Overall, the presentation is that of a higher‑end robot: big station, lots of automation (self‑empty, auto mop washing, hot air drying). But you still need to babysit it a bit at the start – clear the floors, move cables, and be patient while it learns the layout. Once that’s done, day‑to‑day use is mainly: check water levels, hit start in the app, and let it roam. It’s not fully hands-off, but it’s way less effort than daily manual vacuuming and mopping.
Pros
- Strong suction and genuinely effective mopping that actually scrubs
- DuoSpiral brush handles pet hair with far fewer tangles than older robots
- All-in-one station with self-emptying, mop washing, and hot air drying cuts daily maintenance a lot
Cons
- App is clunky and not very intuitive, especially for mapping and room edits
- Navigation sometimes bumps into furniture and walls more than expected for a LiDAR robot
- Still needs a traditional vacuum for stairs, corners, and deep carpet cleaning
Conclusion
Editor's rating
After living with the eufy C28 Omni for a while, my honest take is: it’s a strong floor-maintenance tool with some rough edges. The cleaning side – suction and mopping – is where it does well. It picks up a lot of dust and pet hair, the brush handles hair better than many older robots I’ve used, and the mop actually scrubs rather than just dragging a damp cloth around. The all‑in‑one station with self-emptying, mop washing, and hot air drying keeps the day-to-day hassle fairly low. You still have to refill and empty water and swap bags, but you’re not constantly bending over with a dustpan and mop bucket.

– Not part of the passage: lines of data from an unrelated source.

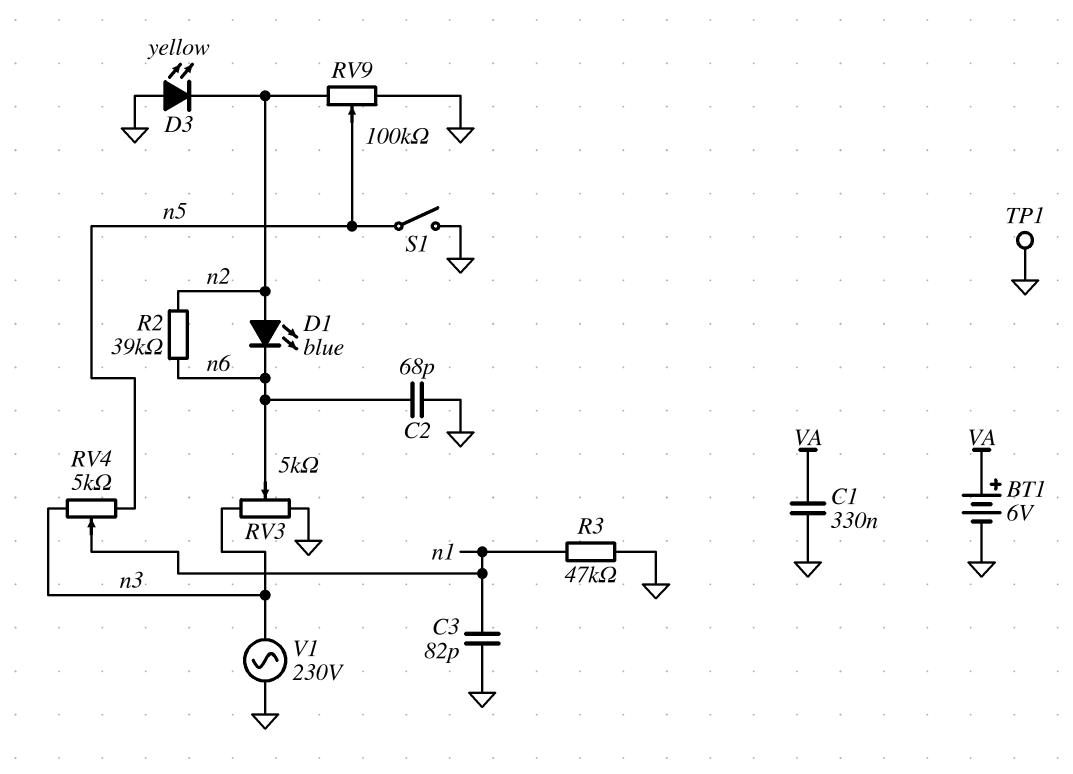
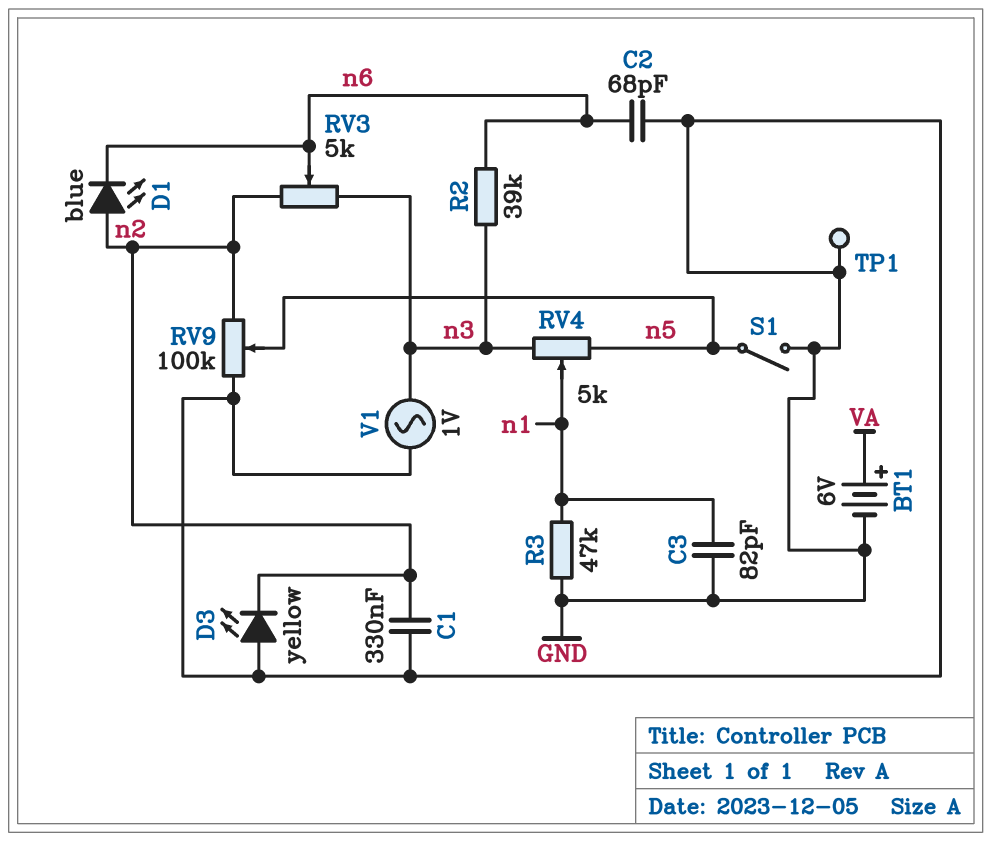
C1: 330nF (GND, VA) -> 330nF (GND, n2)
R2: 39k (n2, n6) -> 39k (n3, n6)
RV3: 5k (GND, n3, wiper n6) -> 5k (n2, n3, wiper n6)
V1: AC 230V (GND, n3) -> AC 1V (GND, n3)

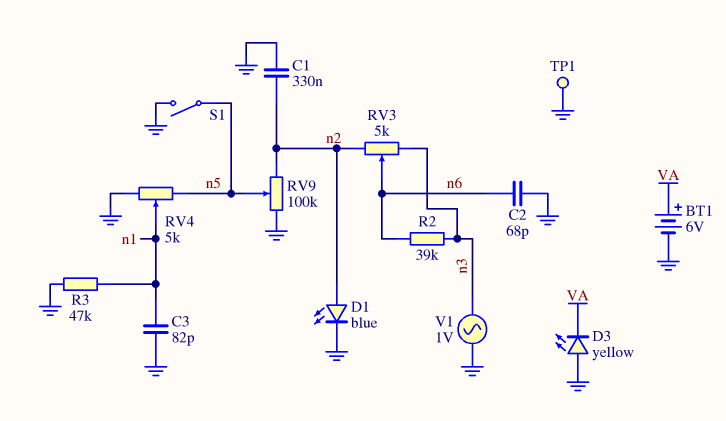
D1: LED blue (A n2, K n6) -> LED blue (A n2, K GND)
D3: LED yellow (A GND, K n2) -> LED yellow (A GND, K VA)
RV4: 5k (n3, n5, wiper n1) -> 5k (GND, n5, wiper n1)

The downsides are mostly on the navigation and app side. The LiDAR is good enough, but not flawless; it still bumps things more than you’d expect from something sold as “AI obstacle avoidance”, and the app feels clunky and not very intuitive. If you’re patient and willing to tweak maps and no-go zones, you can get it running smoothly, but it’s not the most user-friendly experience out there. Also, this is not a full replacement for a proper vacuum – you’ll still want one for stairs, corners, and deeper carpet cleaning.

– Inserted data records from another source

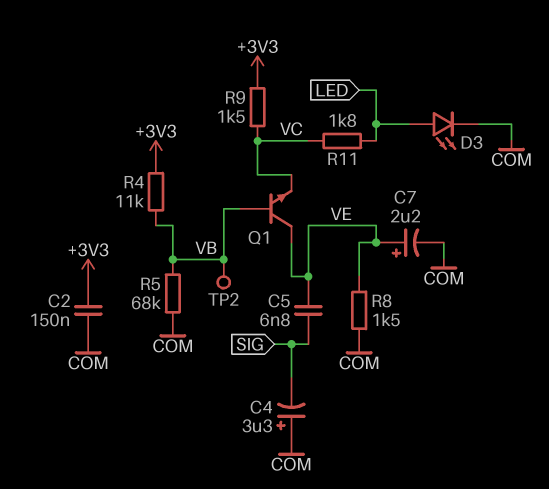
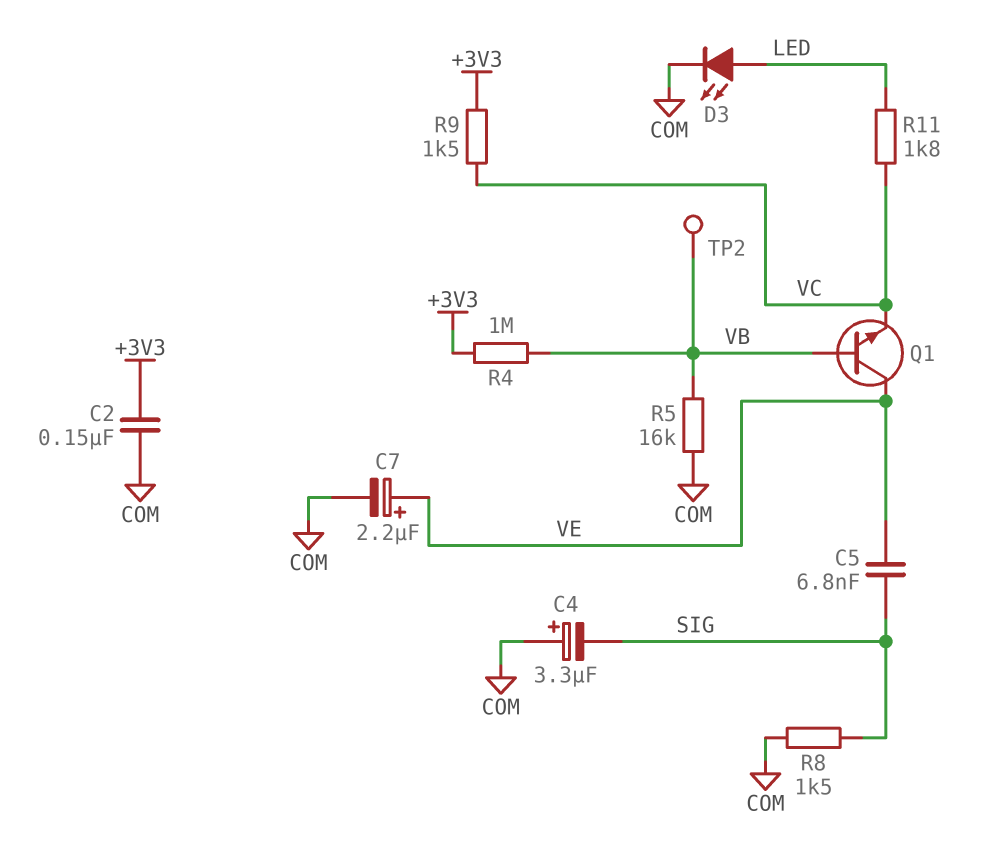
R4: 11k (+3V3, VB) -> 1M (+3V3, VB)
R5: 68k (COM, VB) -> 16k (COM, VB)
R8: 1.5k (COM, VE) -> 1.5k (COM, SIG)

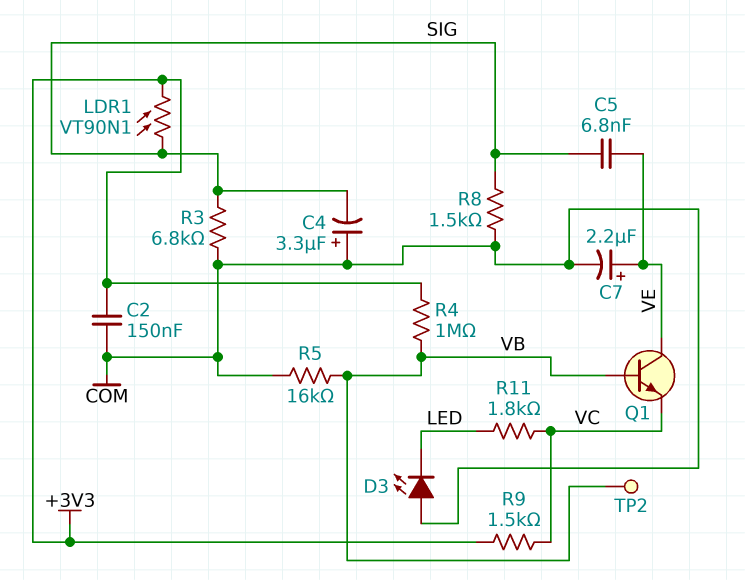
D3: LED (A LED, K COM) -> LED (A COM, K LED)
LDR1: none -> VT90N1 (+3V3, SIG)
R3: none -> 6.8k (COM, SIG)

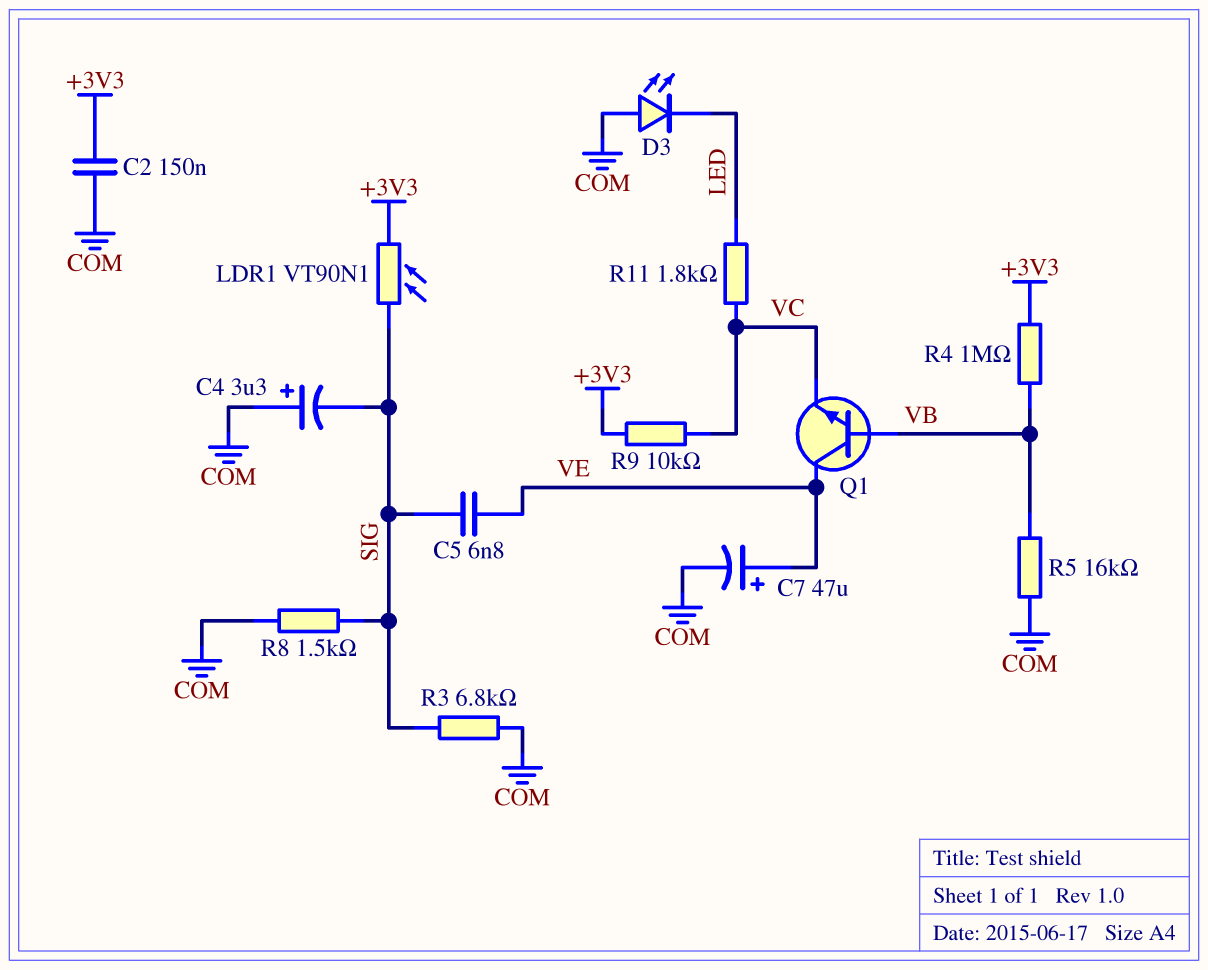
C7: 2.2uF (plus VE, minus COM) -> 47uF (plus VE, minus COM)
R9: 1.5k (+3V3, VC) -> 10k (+3V3, VC)
TP2: test point (VB) -> none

I’d recommend this to people with mostly hard floors, a few rugs, and either pets or kids that create constant light mess. If you value convenience and want to cut your routine floor cleaning down by a big chunk, it’s a good fit, especially if you grab it on offer. If your home is mostly deep pile carpet, or you’re very picky about flawless mapping and a slick app, you might be happier either spending more on a higher-end ecosystem or going simpler and cheaper. For what it is, I’d give it a solid 4 out of 5: effective and genuinely helpful, but not without its quirks.